La Organización de Cooperación y Desarrollo Económico ([OCDE], 2017) señala que, entre 2013 y 2015, varios países, motivados por las desigualdades, así como por las recomendaciones de este organismo, implementaron políticas para facilitar el acceso a la educación a través del aumento de subsidios, prestaciones o descuentos, así como por medio de la ampliación de horas libres para cuidar a hijas e hijos y una inversión pública más directa en instalaciones para niñas y niños pequeños. A pesar de esto, la UNESCO (2019b) señala que:
[...] en los países pertenecientes a la Organización de Cooperación y Desarrollo Económico (OCDE), los varones de 15 años tienen más del doble de posibilidades de trabajar como ingenieros, científicos o arquitectos que las niñas de esa edad. Solo el 0,4 % de las chicas de 15 años desean trabajar como profesionales de las TIC, frente al 5 % de los chicos. (p. 19)

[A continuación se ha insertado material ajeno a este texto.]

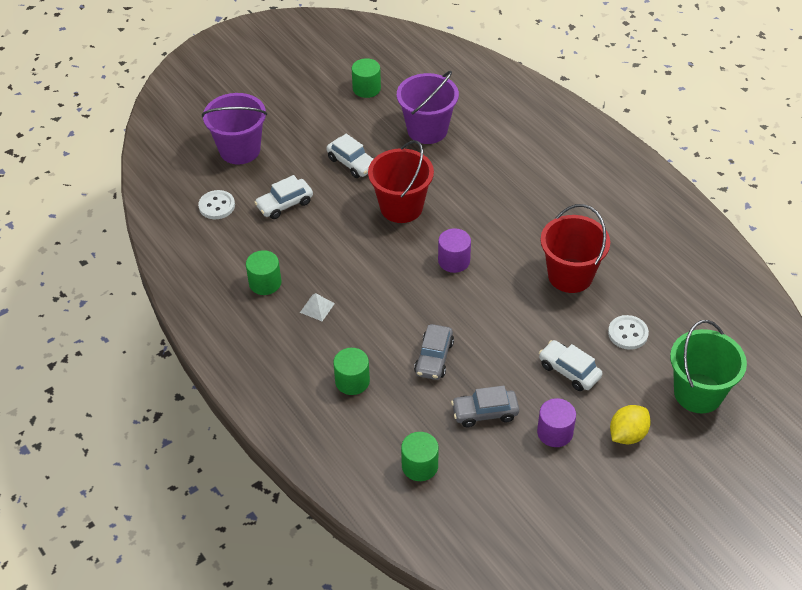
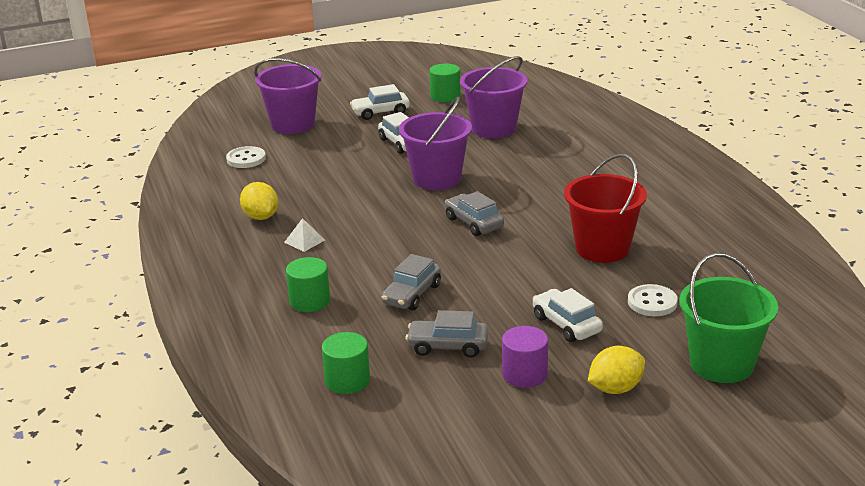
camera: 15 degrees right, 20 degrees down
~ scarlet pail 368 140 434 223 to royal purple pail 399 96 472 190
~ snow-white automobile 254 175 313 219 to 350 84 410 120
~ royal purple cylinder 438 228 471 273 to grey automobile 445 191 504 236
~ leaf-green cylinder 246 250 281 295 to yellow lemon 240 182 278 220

Así, si bien es cierto que la matrícula femenina ha aumentado, a partir de la educación secundaria y del bachillerato se encuentra una separación entre hombres y mujeres en la elección de carreras. A esto se añaden factores como el embarazo, el matrimonio a temprana edad y la participación en el trabajo doméstico, que impiden el éxito educativo en las mujeres y la culminación de todos los niveles educativos (UNESCO, 2019b). Los balances muestran que los esfuerzos no han sido en vano, pero aún nos encontramos lejos de poder cumplir en su totalidad con uno de los ocho objetivos del milenio propuestos por las Naciones Unidas: el número tres, que tiene como finalidad promover la igualdad de género y el empoderamiento de la mujer (United Nations, 2015).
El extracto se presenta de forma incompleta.